It was not until 1833, years after the colonies had formed the states of the American Union, that religious persecution, the banishment and fining of those who refused to pay a tax to support a state-established church, was taken away. The last colony, the last state, to give it up was Massachusetts.
For two hundred twenty years in this continent, religious intolerance and persecution was the daily history of our people, a history of intolerance and persecution far longer than our history as a nation. The years of that bitterest persecution were from 1753 to 1774. Illustrative of that bitterness against our Baptist people is the story of our churches in Virginia. There the congregations, with their pastors, were stoned. They were imprisoned. They were scattered abroad. They were fined. They were persecuted. They were hated and despised.
James Ireland, for example, was placed in Culpepper jail, and every attempt was made to destroy the life of that Baptist preacher. They put gunpowder under the floor of the cell to blow him up. They poured sulphur fumes into the cell to suffocate him. They put poison in his food to poison him. After months and months of imprisonment, he barely escaped with his life.
Here, for example, is a letter that James Madison wrote to a friend in Philadelphia. I quote from James Madison:
That diabolical, hell-conceived principle of religious persecution rages among us, and to their eternal infamy, the clergy can furnish their quota for such purposes.

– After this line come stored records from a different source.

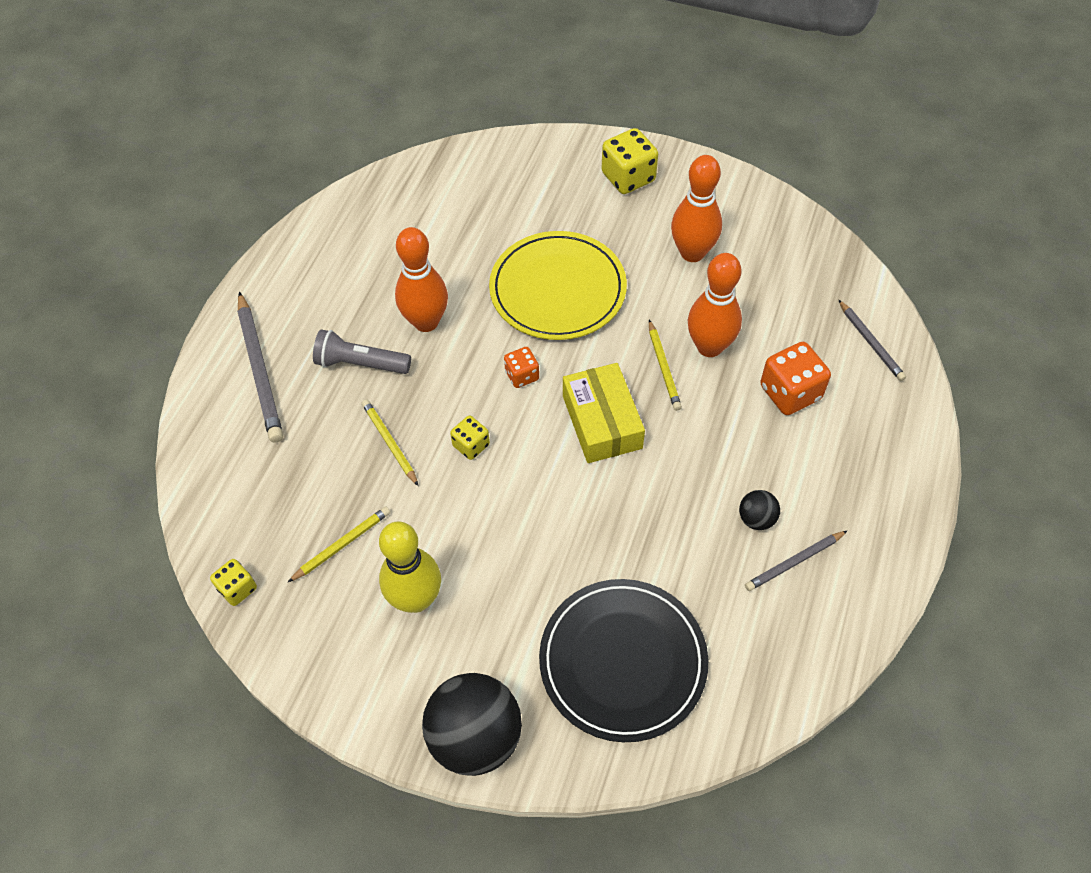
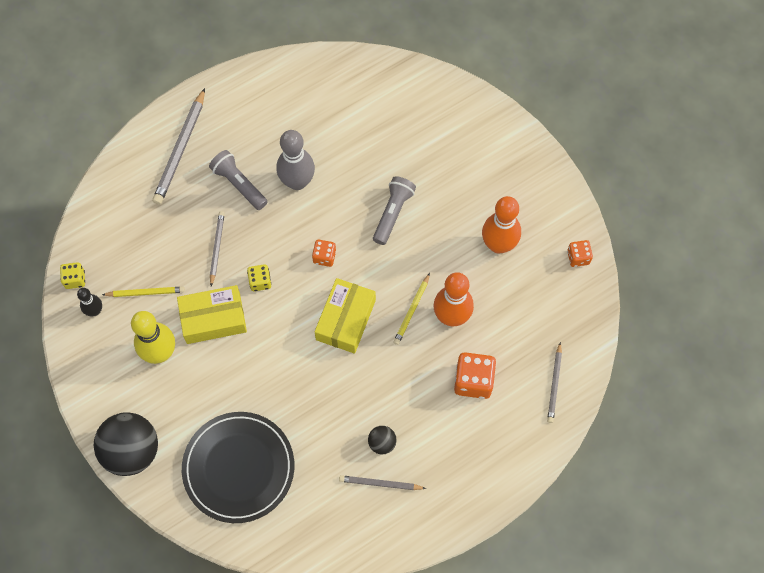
camera: 35 degrees right, 10 degrees up
(293, 607) = (95, 311): none -> black bowling pin
(389, 443) = (217, 248): yellow pencil -> grey pencil
(426, 322) = (297, 182): orange bowling pin -> grey bowling pin
(450, 519) = (213, 319): none -> yellow box
(558, 289) = (393, 213): yellow plate -> grey flashlight
(628, 177) = (505, 161): yellow dice -> none
(779, 217) = (578, 257): none -> orange dice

There are at the present time, in the adjacent county, not less than five or six preachers of the gospel in close jail for proclaiming their religious convictions, which are, in the main, quite orthodox.

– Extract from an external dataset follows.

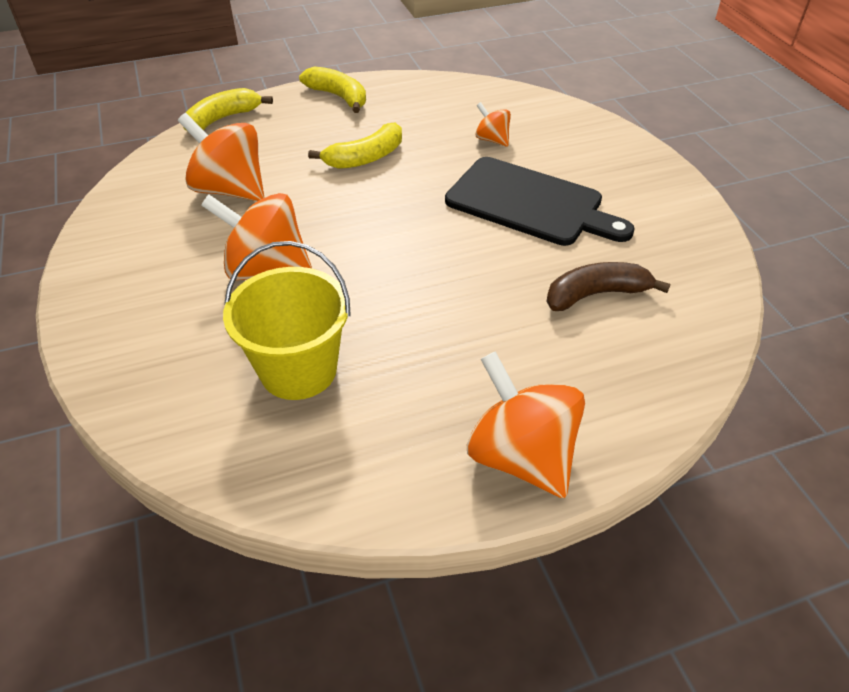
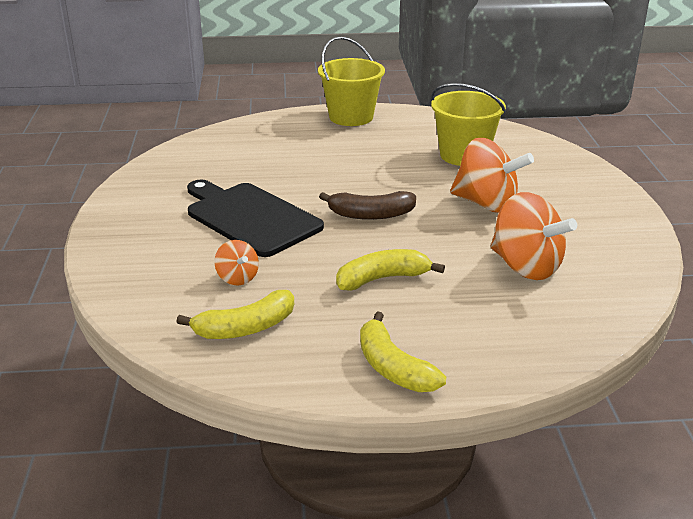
camera: 165 degrees left, 15 degrees down
(222, 119) = (551, 356): yellow banana -> yellow banana (245, 328)
(521, 456) = (351, 117): orange spinning top -> yellow bucket
(596, 294) = (253, 162): brown banana -> brown banana (370, 214)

[From a letter to William Bradford, Jr., January 23, 1774]
For our Baptist people in those days past were imprisoned for no other reason than preaching the gospel of the Son of God. It is a thrilling story that I wish I had time to recount of the crowds that gathered around the jails in Virginia, Fredericksburg, King and Queen County, Middlesex, Essex, Caroline, Culpepper, listening to the preachers as they proclaimed the Word of God through the iron grates in their cell doors and cell windows.

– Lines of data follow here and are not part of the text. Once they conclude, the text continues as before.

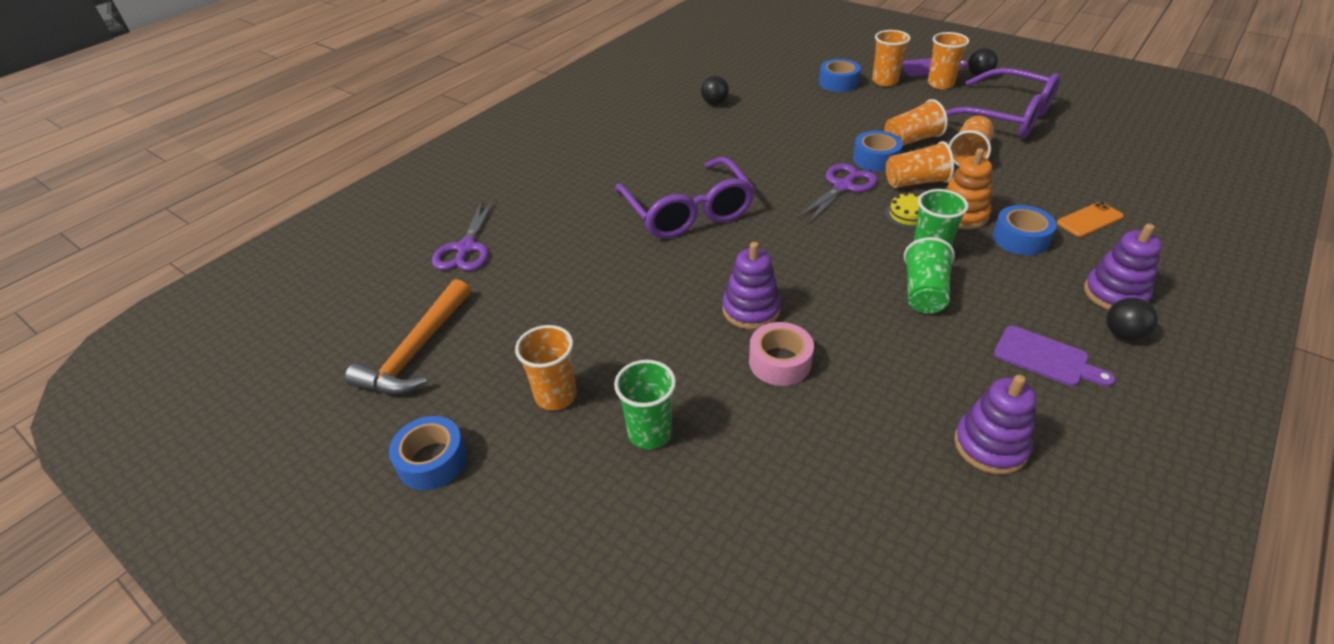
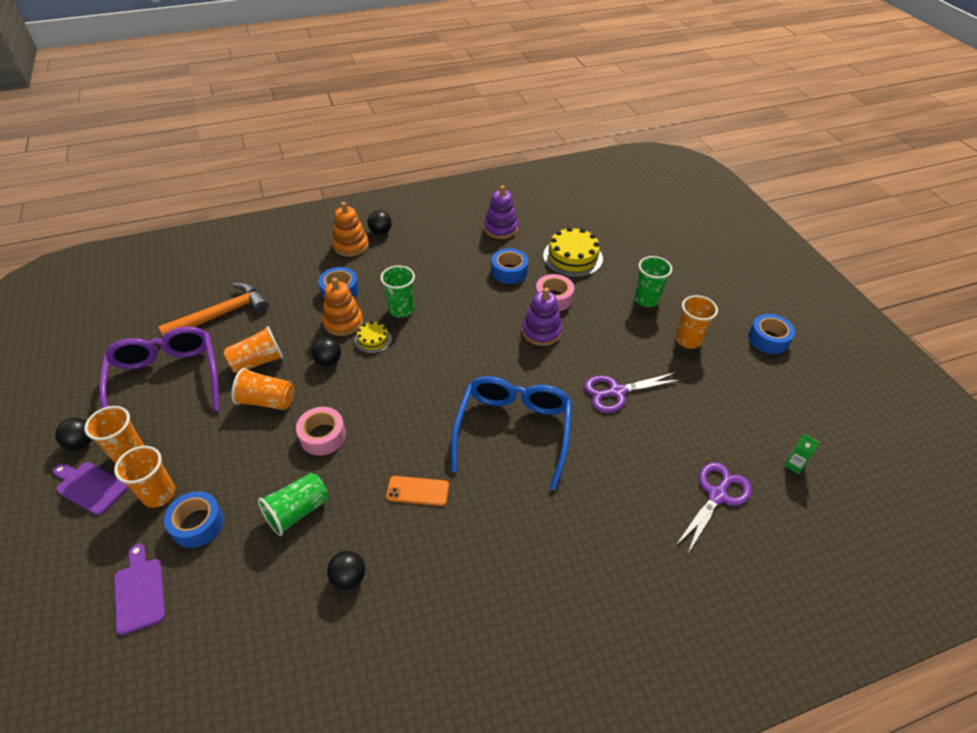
camera: 150 degrees left, 5 degrees up
(386, 307) = (794, 465): none -> green carton
(417, 350) = (771, 413): orange hammer -> orange hammer (221, 314)
(688, 211) = (513, 430): purple glasses -> blue glasses
(822, 453) = (572, 257): none -> yellow cake
(834, 143) = (322, 436): none -> pink tape
(843, 186) = (379, 387): purple scissors -> purple scissors (616, 392)
(875, 159) = (320, 398): blue tape -> blue tape (509, 272)
(915, 182) = (328, 361): orange cup -> black ball
(924, 292) = (437, 292): green cup -> green cup (297, 511)
(1045, 358) = (429, 241): purple cutting board -> purple cutting board (139, 592)
(1089, 220) = (285, 280): orange phone -> orange phone (417, 491)
(1115, 294) = (351, 245): purple stacking toy -> orange stacking toy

They preached with power. Many were saved. Many brought under conviction. And in those days of the bitter persecution of our Baptist people, God raised up two intrepid and valiant and mighty champions of the freedom of heart and soul and conscience. Both of them were born in New England. One remained in Massachusetts. The younger gave his life for the cause in Virginia.
The first is Isaac Backus, Baptist historian and pastor of intrepidity beyond compare. And the second, John Leland, under whose towering frame and mighty mind and heart, the Constitution gave birth to the religious liberty we enjoy today.
First, Isaac Backus: Isaac Backus was born in 1724, died in 1806. You can see that he lived through the entire span of the revolutionary period. He lived to see his brethren free, as well as his fellow countrymen. For over fifty years he was a pastor in the Baptist church at Middleborough, Massachusetts.
Upon a dreary, cold, and rainy night there came an officer, a sheriff, and took a widow from her children and her home, and cast her in prison for no other reason than that for conscience sake, she refused to pay a tax upon her home to support an established religion in which she did not believe. That was the mother of Isaac Backus.
And that widow in prison wrote to her son, saying:
Oh, the condescension of heaven! Though I was bound when cast into this furnace, yet I was loosed and found Jesus in the midst of the furnace with me. Now the prison looks like a palace to me … Deacon Griswold was put in prison the eighth of October; and yesterday old Brother Grover, and the officers are in pursuit of others. The Baptist church has appointed the thirteenth day of November to be spent in prayer and fasting.
Isaac Backus, the son to whom that widowed mother addressed the letter from her jail, Isaac Backus gave himself to the struggle for religious liberty in New England, and especially in the colony of Massachusetts. Time and again to the governor’s mansion, again and again to the State House, wherever men were gathered, there was Isaac Backus, delivering petition after petition in behalf of religious freedom. He was bogged down always by the legal political maneuvering of the Adamses, the cousins, John and Samuel, and other politicians who were defending the state-established church. But Isaac Backus never wearied, and he never turned aside. The Adamses, as others, were unhappy and uneasy. Isaac Backus was a thorn in their side, but he never desisted, and he never abated.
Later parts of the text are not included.